At the International War Crimes Tribunal in Nuremberg in 1945, Gustav Krupp was indicted as a major war criminal alongside the likes of Göring and Hans Frank, but he was too ill to stand trial. Instead, his son was tried in 1947, in The United States of America v. Alfried Krupp, et al. The indictment charged the younger Krupp, alongside 11 Krupp corporate directors, with crimes against humanity and war crimes, for participating in “the murder, extermination, enslavement, deportation, imprisonment, torture, and use for slave labor of civilians.” Alfried Krupp reportedly never expressed remorse, at one point telling a war-crimes trial observer, “We Krupps never cared much about political ideas. We only wanted a system that worked well and allowed us to work unhindered. Politics is not our business.”

As for Alfred Hugenberg? Unlike other early private-sector Hitler enablers such as Fritz Thyssen and Hjalmar Schacht—both of whom ended up in concentration camps after crossing Hitler—Hugenberg got off lightly. Hugenberg withdrew to his sprawling estate, Rohbraken, in the former feudal province of Lippe, where he lived as the local regent while his business empire was gradually whittled away.

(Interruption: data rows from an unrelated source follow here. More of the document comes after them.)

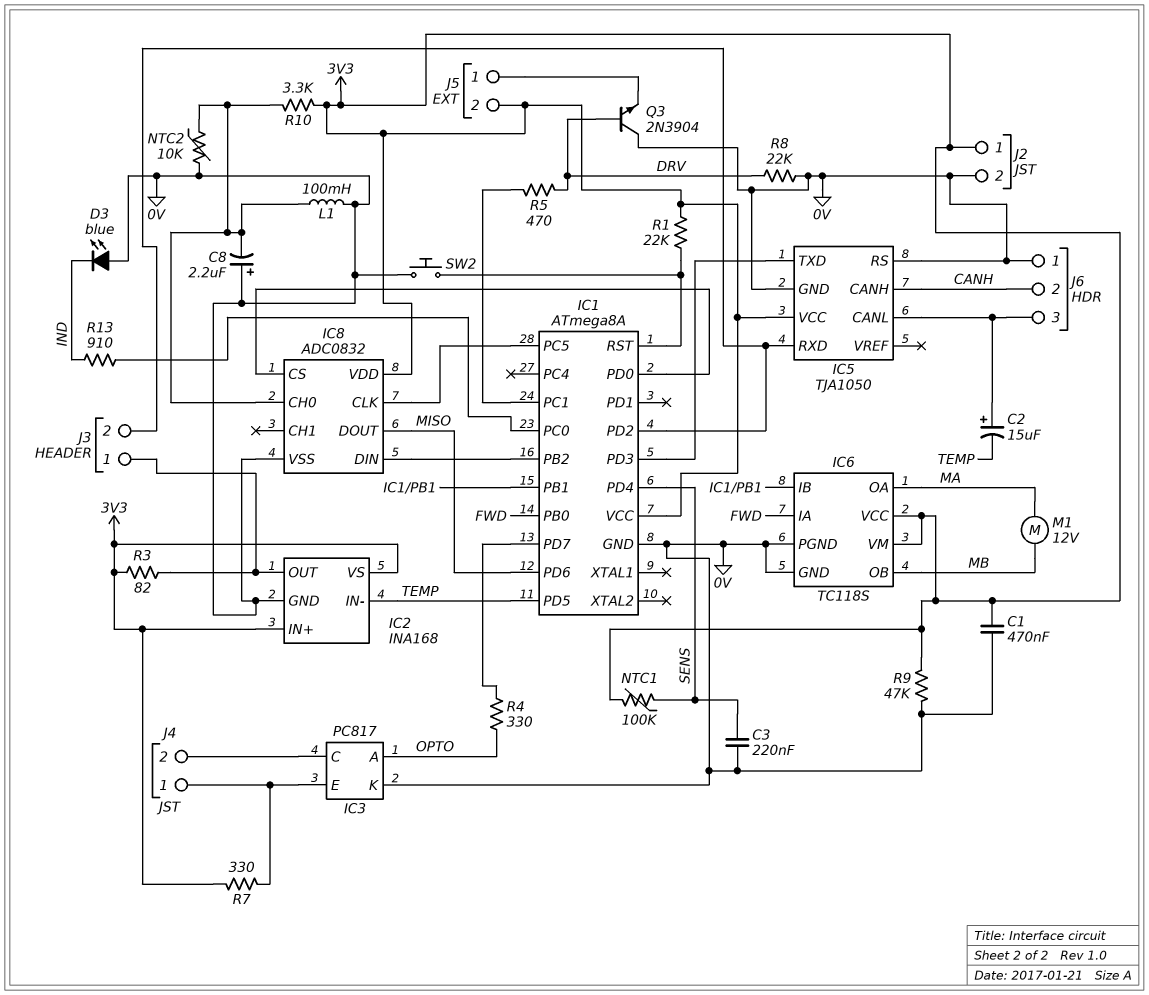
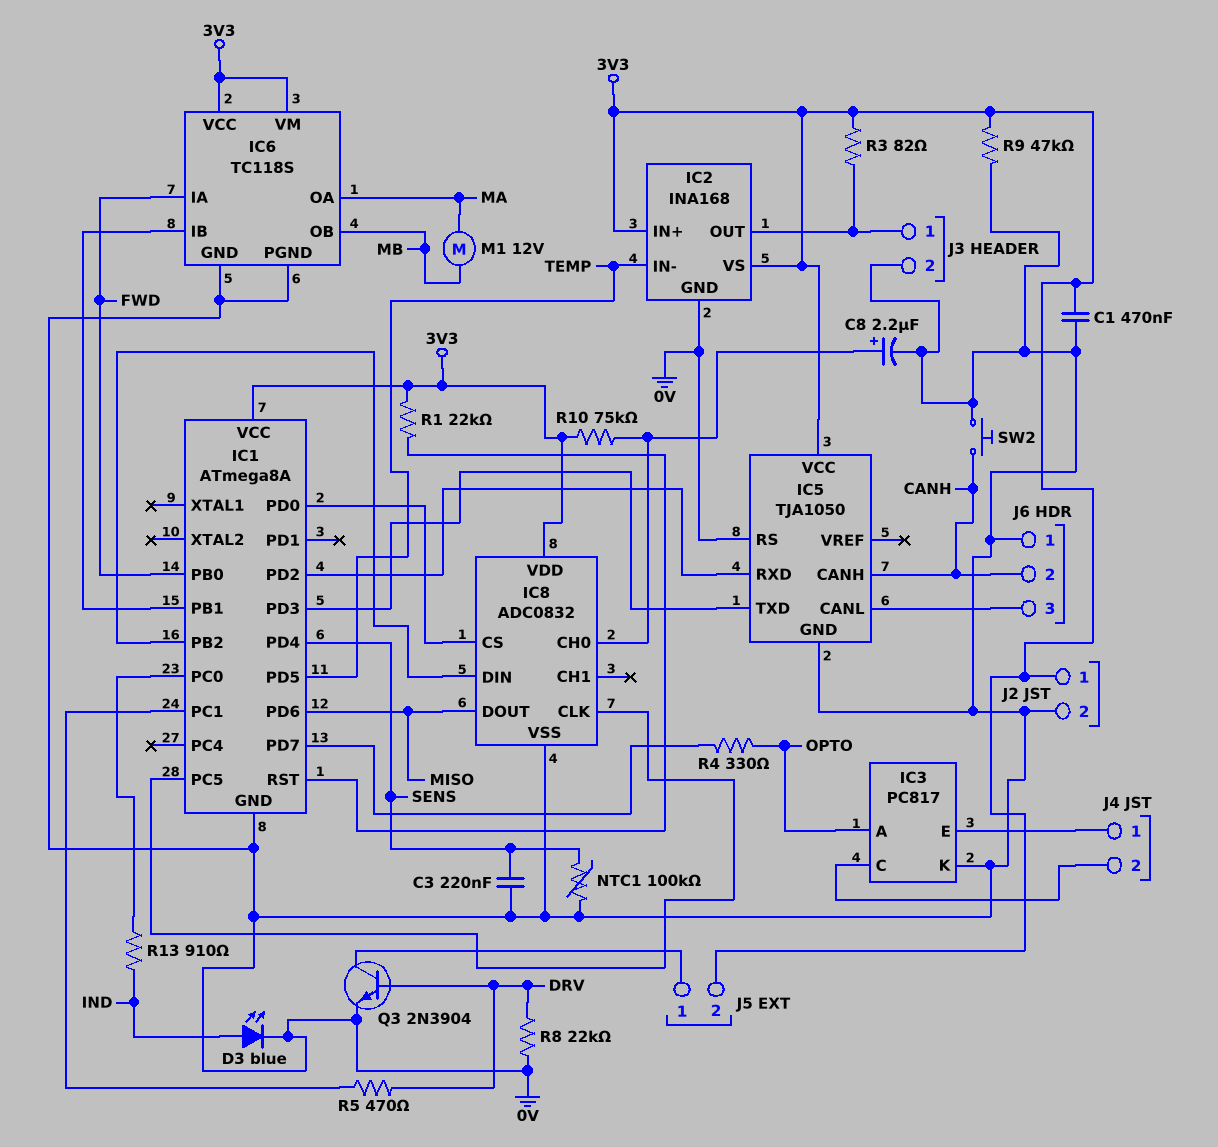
C2: 15uF (plus IC5/CANL, minus TEMP) -> none
C8: 2.2uF (plus 0V, minus IC8/CH0) -> 2.2uF (plus IC8/CH0, minus 0V)
D3: LED blue (A 0V, K IND) -> LED blue (A IND, K 0V)
J3 pin 2: IC1/PD2 -> 0V
L1: 100mH (0V, IC8/CH0) -> none
NTC1: 100k (3V3, SENS) -> 100k (0V, SENS)
NTC2: 10k (0V, IC8/CH0) -> none
Q3: NPN 2N3904 (B DRV, C 0V, E J5/1) -> NPN 2N3904 (B DRV, C J5/1, E 0V)
R7: 330 (3V3, IC3/E) -> none
R10: 3.3k (3V3, IC8/CH0) -> 75k (3V3, IC8/CH0)
SW2: button (0V, IC1/RST) -> button (0V, CANH)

The German Nationalist Party was disbanded as soon as Hugenberg stepped down from his cabinet post in June 1933. In December of that year, the Telegraph Union was taken over by the ministry of propaganda and absorbed into a newly created entity, the German News Office. In 1943, Hugenberg’s publishing house, Scherl Verlag, was acquired by the Nazi publisher, Eher Verlag. By war’s end, the defrocked cabinet minister and disenfranchised media mogul was diminished and dissipated but still defiant.

On September 28, 1946, Hugenberg was arrested by the British military police. He was detained for five months, and his assets were frozen. After a formal hearing, Hugenberg was deemed to be a “lesser evildoer”—officially, a “Mitläufer,” the lowest order of complicity in the Nazi regime—on the grounds that he had left his cabinet post in the first months of the Hitler regime and had never been a member of the Nazi Party. With undiminished temerity, Hugenberg balked at even that lesser charge. Having been stripped of most of his business empire, Hugenberg saw himself as a victim of, not a participant in, the Nazi regime. He appealed the hearing’s determination and won. He was declared “untainted,” which allowed him to lay claim to his frozen assets. Unrepentant to his dying day, Hugenberg refused to publicly countenance any suggestion of guilt or responsibility for Hitler’s excesses.

On the morning of Tuesday, January 31, 1933, less than 24 hours after enabling Hitler’s appointment as chancellor, Hugenberg reportedly spoke with Carl Friedrich Goerdeler, a fellow conservative and the mayor of Leipzig. “I’ve just committed the greatest stupidity of my life,” Hugenberg allegedly told Goerdeler. “I have allied myself with the greatest demagogue in the history of the world.”